It was suggested that the petition of appeal was subject to dismissal for failure of the plaintiff to file the petition within 30 days under R.R. 4:88--15, or 45 days under R.R. 1:3--1(b) as adopted in R.R. 4:88--15(a). The petition of appeal was filed September 27, 1954, but the date of promulgation of the allegedly invalid regulations is not disclosed. Further, the constitutionality of the regulations is involved and we have held that in such event the time limitation does not apply. Holloway v. Pennsauken Twp., 12 N.J. 371, 375, 97 A.2d 141 (1953). In this case there appears to be no estoppel against the plaintiffs, such as reliance by the complaining party upon the alleged unconstitutional action. See In re Buckeye Pipe Line Co., 13 N.J. 385, 389, 99 A.2d 806 (1953). Compare Bauer v. City of Newark, 7 N.J. 426, 434--435, 81 A.2d 727 (1951).

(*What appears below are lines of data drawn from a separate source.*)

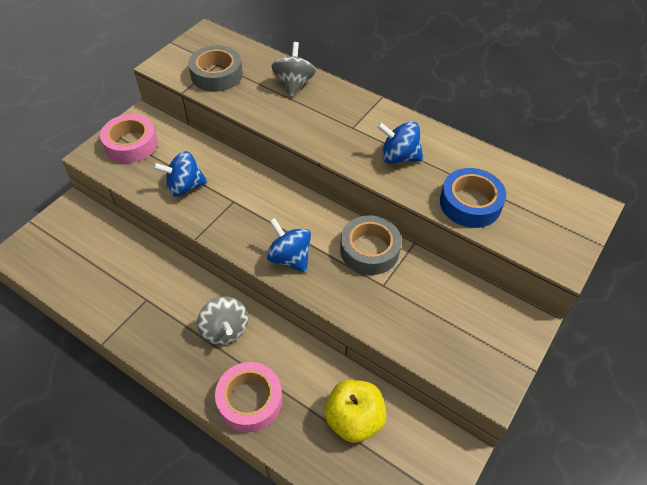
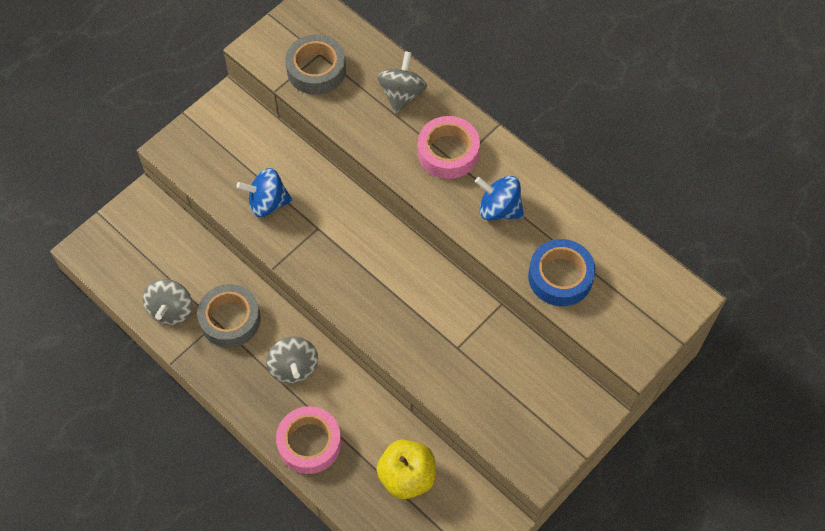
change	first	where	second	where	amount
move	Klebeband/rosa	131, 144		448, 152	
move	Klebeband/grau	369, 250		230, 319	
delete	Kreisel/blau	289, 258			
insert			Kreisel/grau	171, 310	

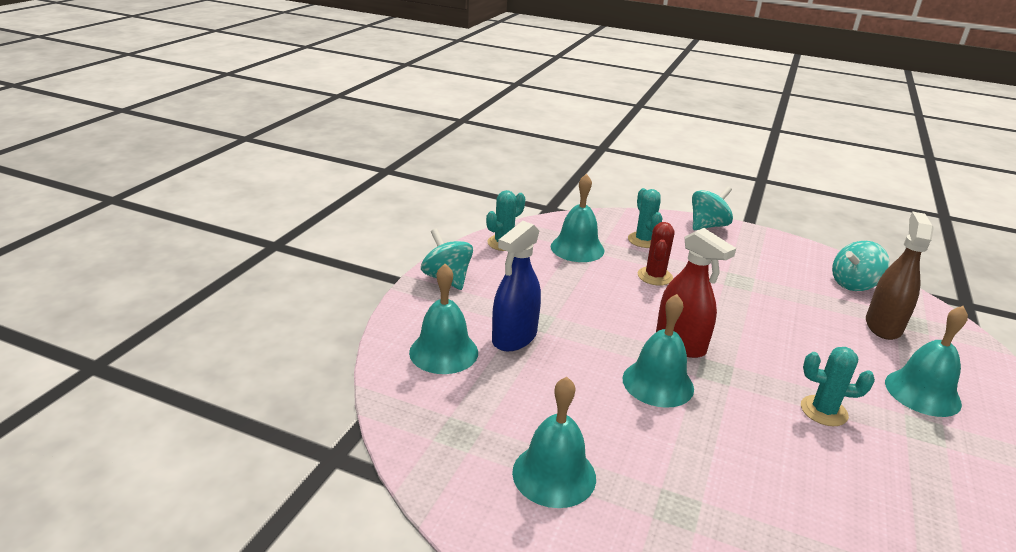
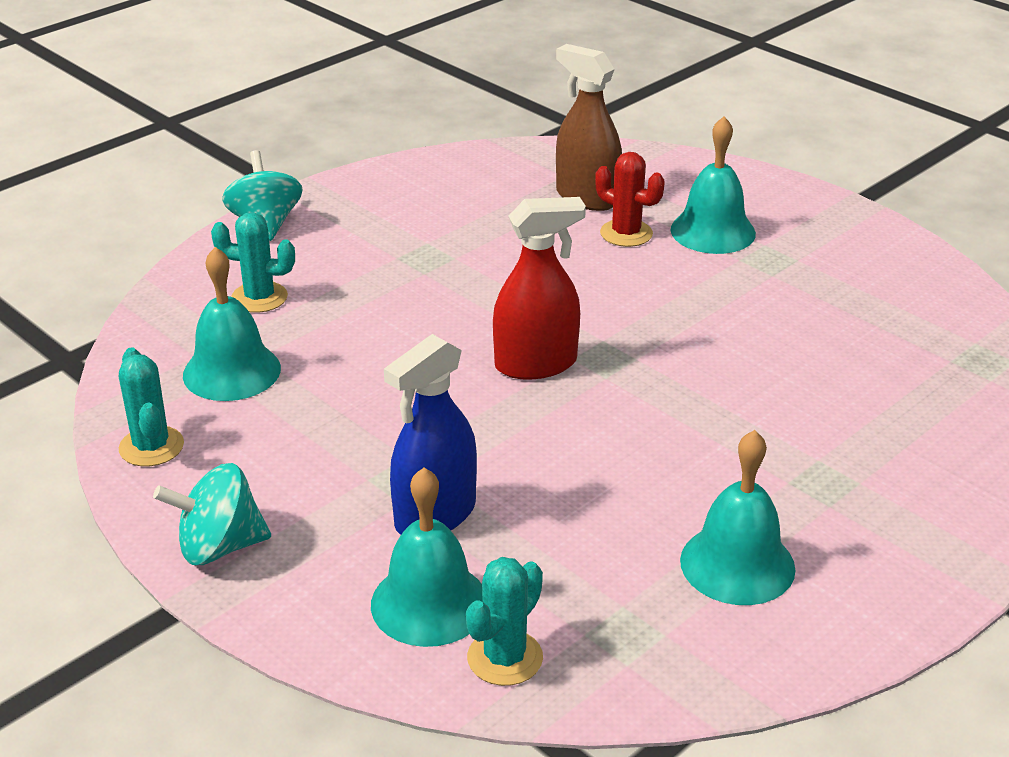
change	first	where	second	where	amount
rotate	Sprühflasche/blau	514, 337		435, 515	75 degrees clockwise
move	Kaktus/rot	655, 276		626, 233	
delete	Kreisel/türkis	853, 284			
delete	Glocke/türkis	658, 383			
move	Kaktus/türkis	823, 411		505, 658	

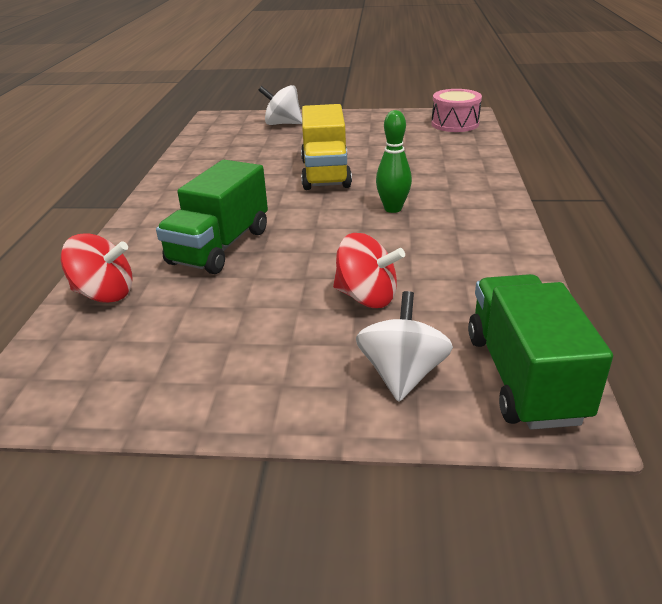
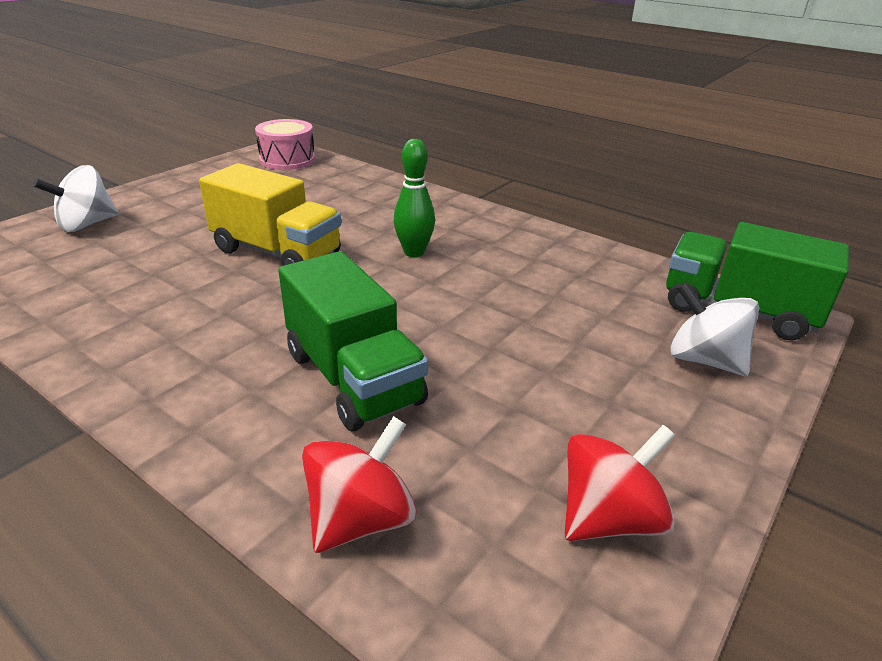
change	first	where	second	where	amount
move	Kreisel/rot	366, 297		608, 518	

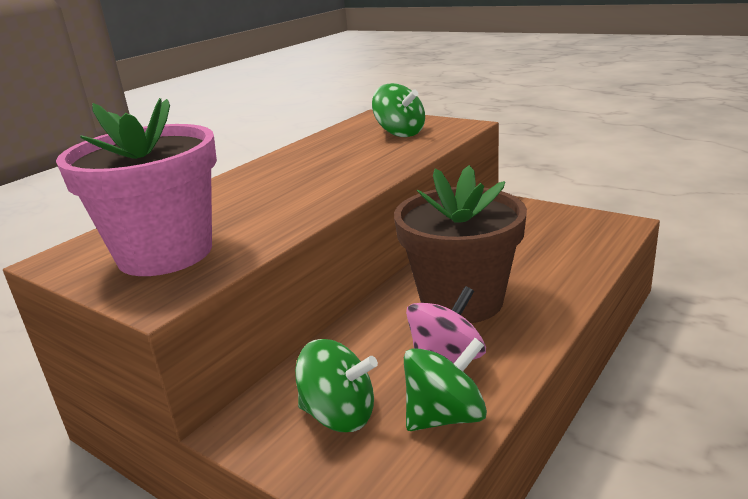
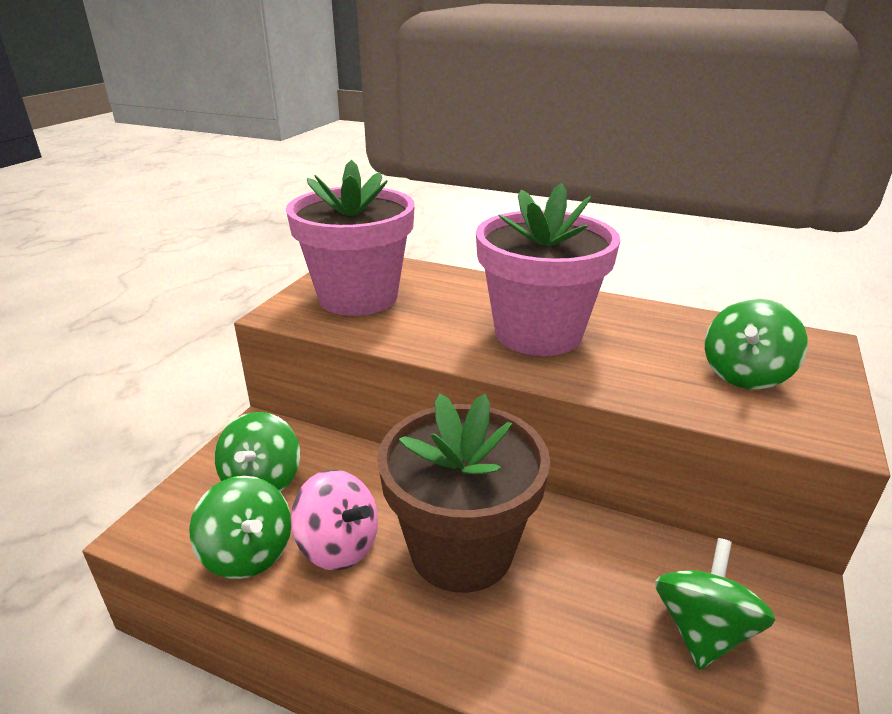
change	first	where	second	where	amount
insert			Blumentopf/rosa	538, 333	
insert			Kreisel/grün	702, 630	

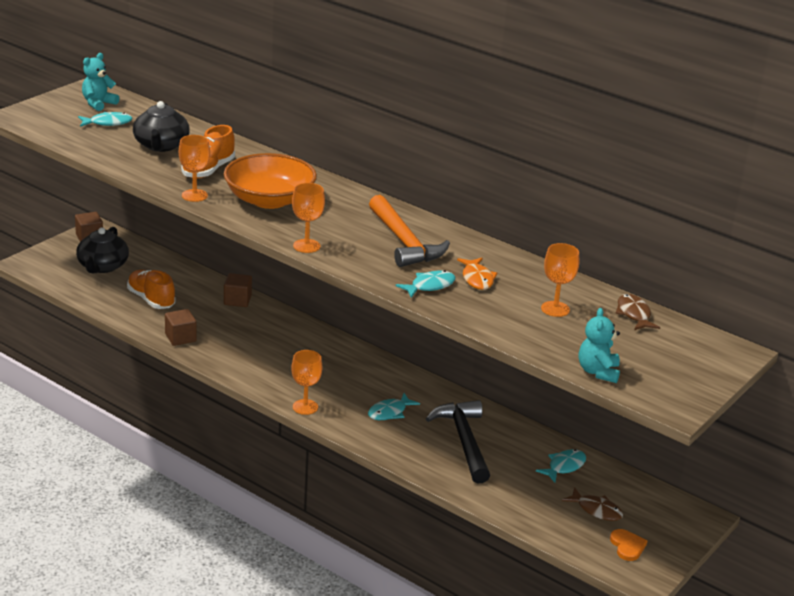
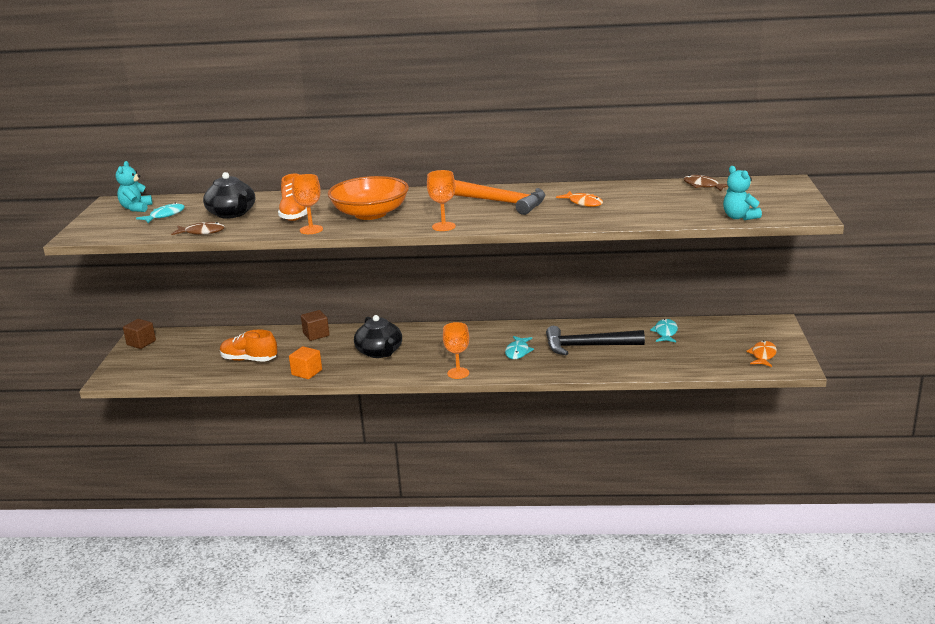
change	first	where	second	where	amount
move	Teekanne/schwarz	102, 266		380, 352	
delete	Kelch/orange	555, 309			
delete	Fisch/türkis	429, 286			
recolor	Kubus/braun	180, 338	Kubus/orange	307, 372	
rotate	Hammer/schwarz	464, 441		587, 346	45 degrees counterclockwise
move	Fisch/braun	596, 510		202, 232	
replace	Herz/orange	627, 546	Fisch/orange	763, 355	

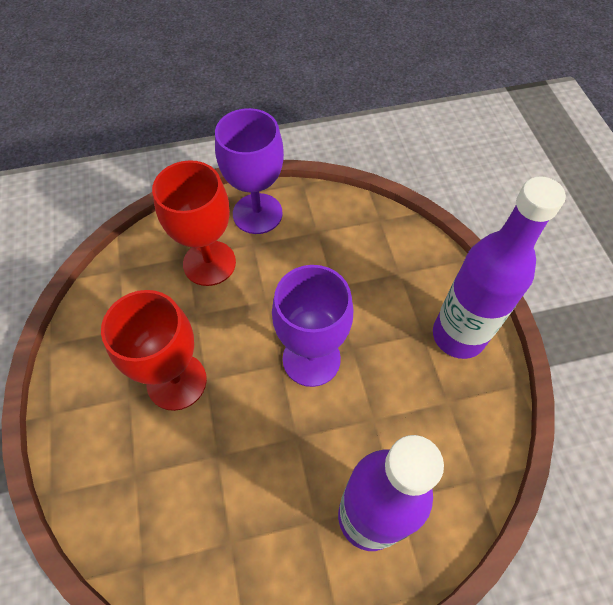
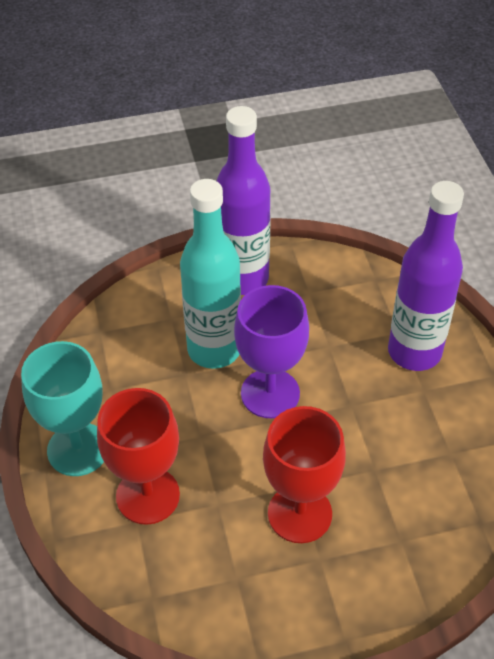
change	first	where	second	where	amount
recolor	Kelch/lila	257, 213	Kelch/türkis	78, 449	
insert			Flasche/türkis	214, 350	

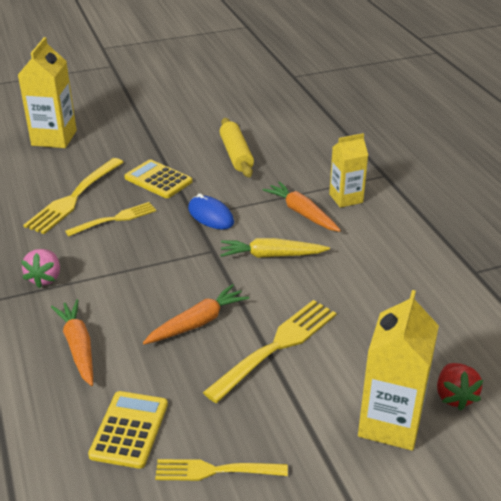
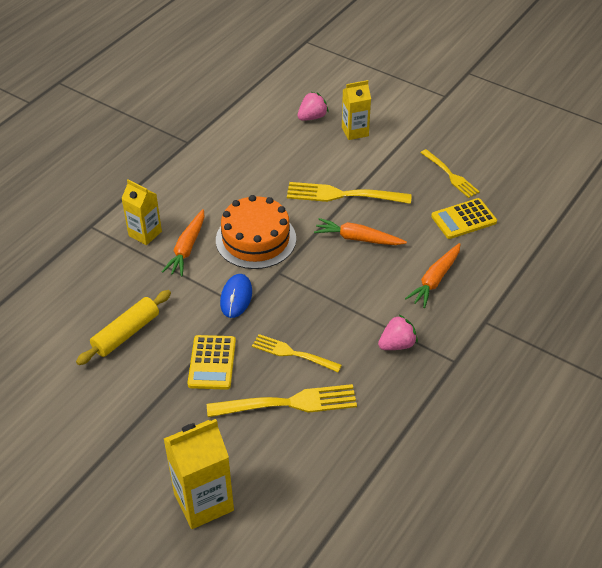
change	first	where	second	where	amount
replace	Karotte/gelb	271, 255	Kuchen/orange	256, 239	
resize	Getränkekarton/gelb	390, 423		355, 131	x0.65
recolor	Erdbeere/rot	454, 396	Erdbeere/rosa	312, 117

The essential defect in the present matter is the absence from the record of (a) the regulations sought to be reviewed, namely, 'Article 1.3.1 of New Jersey Highway Authority Traffic Regulations No. 2'; (b) a proper record of the proceedings of the Highway Authority at which these regulations were adopted; and (c) a judicial record concerning evidence pertinent to the issue of reasonableness. To a degree these defects were recognized by the parties and an attempt was made in good faith to supplement the record by resort to the taking of depositions under an order issued by the Superior Court, Appellate Division. Depositions are not authorized by R.R. 4:88--8, 9, 10, or 11. There was no submission of an agreed state of facts, under R.R. 4:88--8 (cf. R.R. 4:88--10). R.R. 4:88--9 and 11 authorize the Appellate Division to grant leave to supplement the record but the Appellate Division may only 'order that the additional evidence be taken before the agency, or, in exceptional instances, before a judge of a trial division, upon such terms as it deems proper.'

Although 'it is a frequent practice for the writ (of Certiorari) to go, while yet the final step that completes the injury is but threatened,' State, Hoxsey, Pros., v. Mayor, etc., of City of Paterson, 39 N.J.L. 489, 493 (E. & A.1877), subsequent final judgment reversed on other grounds 40 N.J.L. 186, 191 (E. & A.1878), there must be a definitive act of the administrative agency brought up for review. And there must be a record made upon which the reasonableness or validity of the administrative action may be tested. In actions in lieu of prerogative writs in the Law Division of the Superior Court the rules governing civil practice generally apply. R.R. 4:88--3. In actions under R.R. 4:88--8 and 10, supra, the procedure differs.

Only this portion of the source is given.